Brussels – Tomorrow (20 November), the first meeting of the Donor Group for Palestine, an initiative announced by Ursula von der Leyen in September and which now, in the light of the UN Security Council’s resolution on the peace plan for Gaza, acquires new centrality, will take place. The conference will not collect new financial pledges, nor will it focus on the reconstruction of the Strip. Instead, European officials explain, it will be a “platform for the Palestinian Authority.”
Ramallah will be able to take stock of its reform path, a key element for a future handover in the Gaza government and the establishment of a Palestinian state. “So far, the Palestinian Authority (PA) has not had the opportunity to express itself,” officials in Brussels emphasise. The Trumpian plan was hatched without involving Ramallah, as was the UN resolution drafted by Washington and endorsed by the Arab countries.
In this passage, foreseen in the penultimate of the 20 points of the peace plan, the European Union claims a central role, strong in a “unique partnership” with the PA, consolidated last April with a €1.6 billion package over three years tied to the implementation of a tight programme of institutional, administrative, and financial changes. The reform of the Palestinian Authority “is a co-ownership exercise,” EU sources claim, and Brussels is “the best actor to accompany the PA in this process.”
Palestinian Prime Minister Mohammad Mustafa will hold a joint press conference with the EU Commissioner for the Mediterranean, Dubravka Šuica. Some 60 delegations are expected in Brussels, “between 20 and 25” at the ministerial level. Israel is not among those invited, and “there are indications that they would not attend,” an EU official admits. On the other hand, despite Benjamin Netanyahu’s utmost support for the peace plan, Tel Aviv’s “reluctance” for the Palestinian Authority’s role persists. Nor has Francesca Albanese, the UN Special Rapporteur for the occupied Palestinian territories, who is in Brussels these days for a series of events, been invited. But Albanese will meet with the European Commission “at the level of DG Mena (the Directorate General for the Middle East, North Africa and the Gulf, ed),” an official announced.

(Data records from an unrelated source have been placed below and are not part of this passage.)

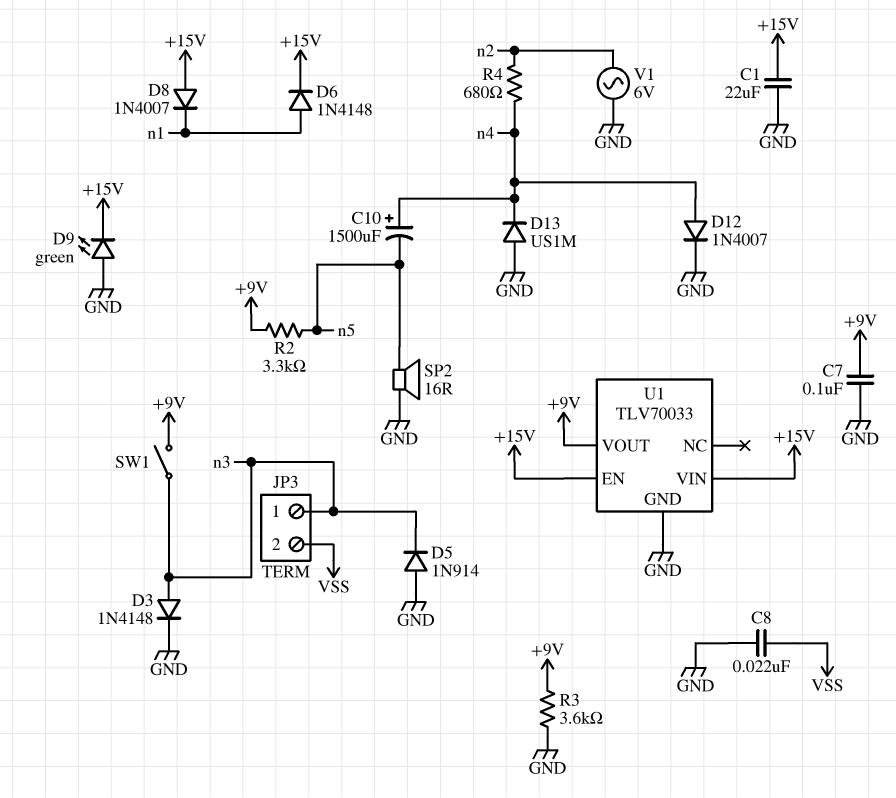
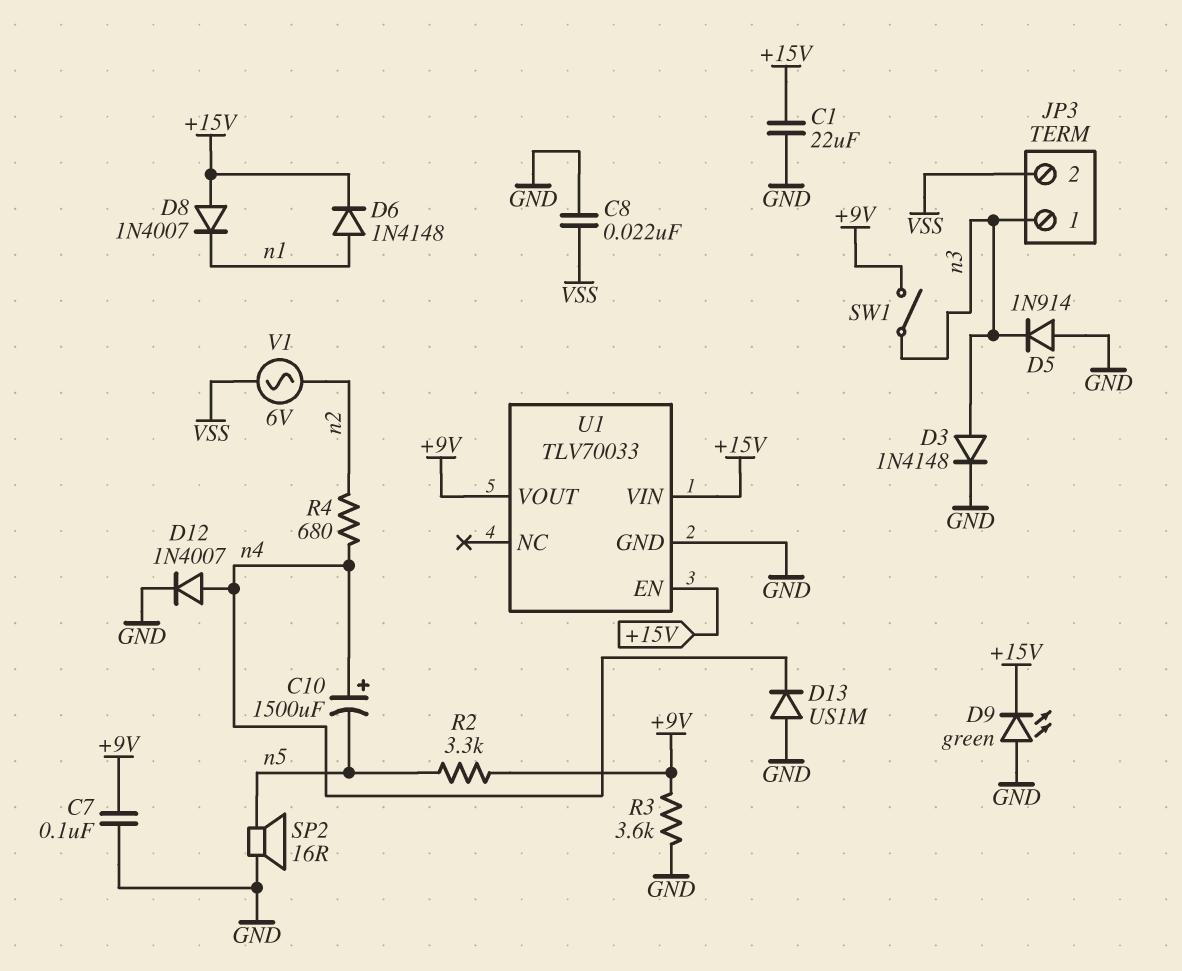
V1: AC 6V (GND, n2) -> AC 6V (VSS, n2)

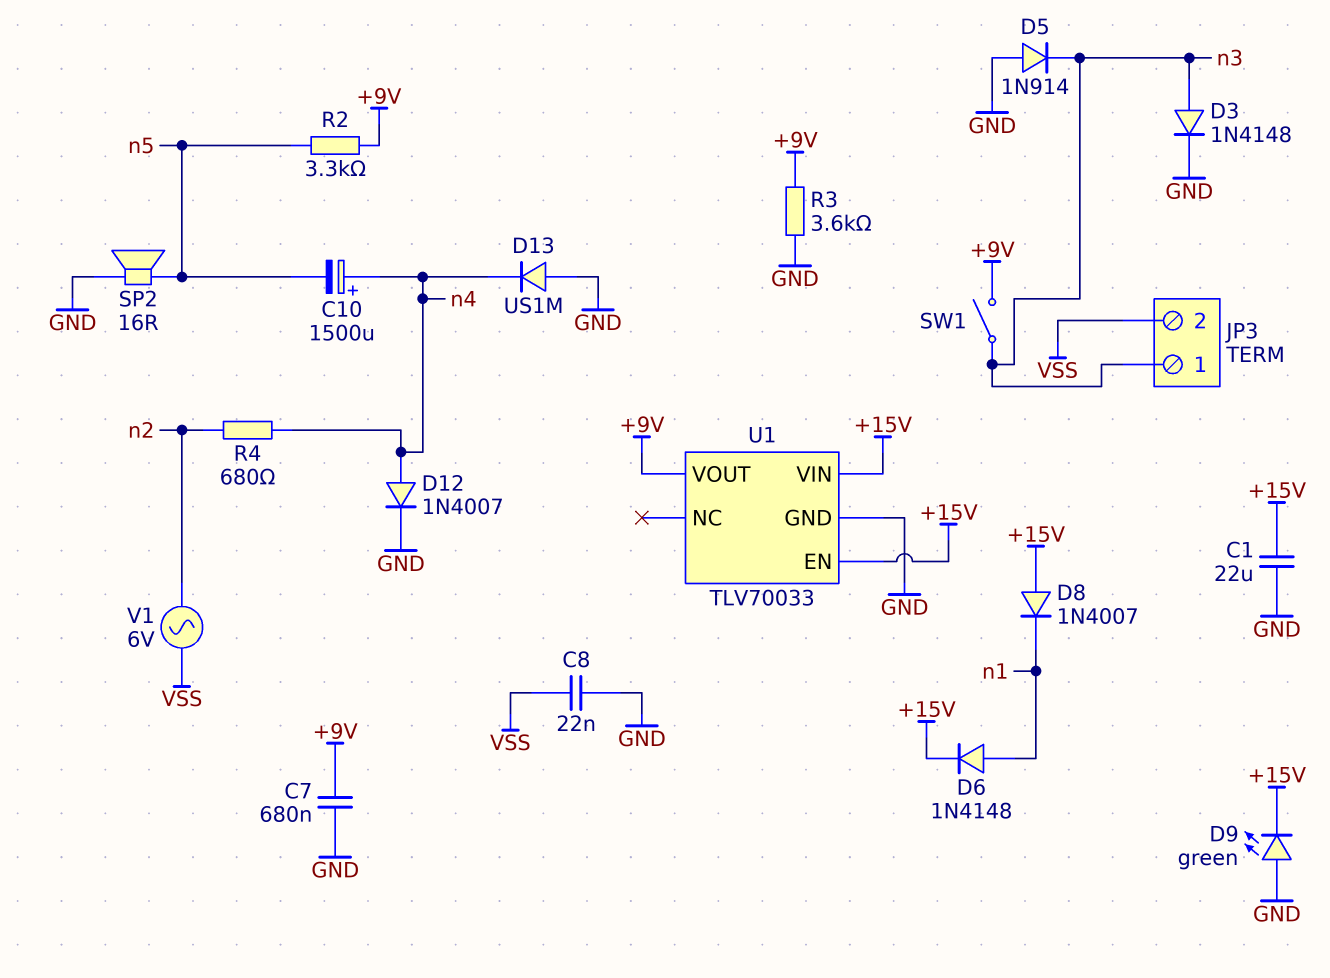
C7: 100nF (+9V, GND) -> 680nF (+9V, GND)

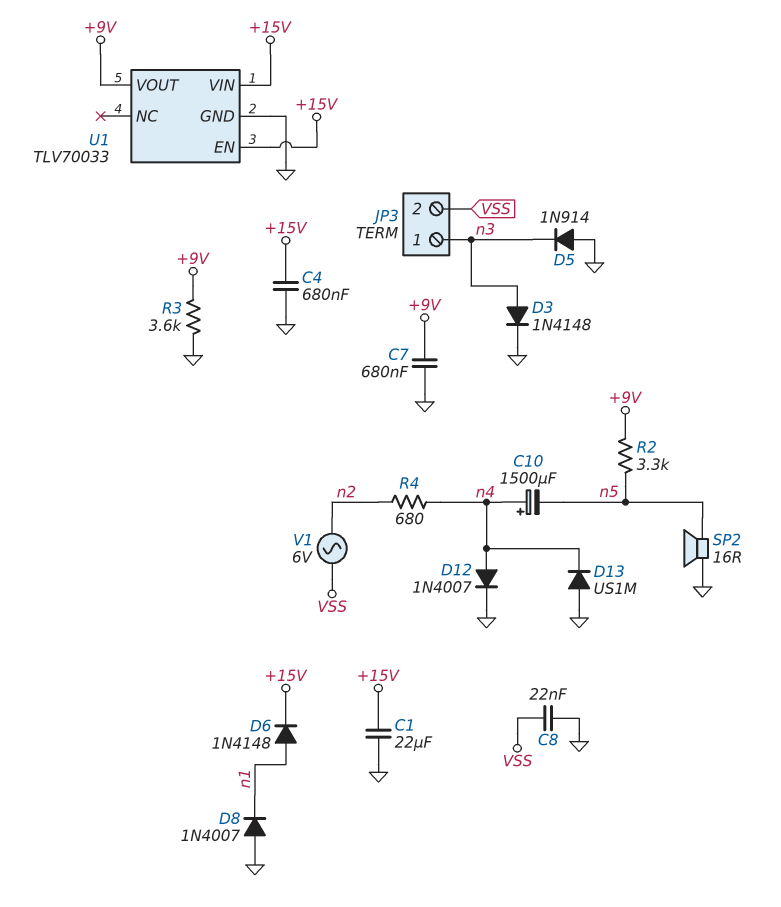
C4: none -> 680nF (+15V, GND)
D8: diode 1N4007 (A +15V, K n1) -> diode 1N4007 (A GND, K n1)
D9: LED green (A GND, K +15V) -> none
SW1: switch (+9V, n3) -> none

At the same time, the European Union tries to develop its action on other tracks. It is present in the Civil-Military Coordination Centre (CMCC), established in Israel and led by the United States, which oversees the peace plan and its follow-up. The structure includes 200 officials—”almost all military,” the sources explain—including an EU team of 10, with a high-level diplomat, Christian Berger, from the European External Action Service.
Brussels is keeping alive the possibility of relaunching the two missions already deployed in the past in the region: EUBAM Rafah, which facilitates the transit of people and goods at the southern crossing point between the Gaza Strip and Egypt, and EUPOL COPPS, the Palestinian police training operation in the West Bank. The EU aims to broaden the mandate of the latter mission, in order to train “at least 3 thousand” policemen in the Strip: “It will be necessary to stabilise Gaza with a strong police force,” explained an official, “there are seven thousand policemen in Gaza, who are still paid by the Palestinian National Authority and, among them, about three thousand could be trained. The training would be carried out outside the Palestinian exclave: “We are discussing with some neighbouring countries,” the sources confirmed.
On two other crucial points of Trump’s plan, which are to take shape in this “phase two”, many details still remain unknown. The International Stabilisation Forces, the military contingent that will be responsible for maintaining the ceasefire and security in Gaza in the first instance, will not report to the United Nations. And of the Board of Peace, the body that will govern until the handover to the Palestinian Authority, the only name known is that of Trump, who will chair it. “For the time being, we are not part of it, but no one is,” the sources point out. And “obviously we think the EU should be part of it, given the contribution we can make to the plan.”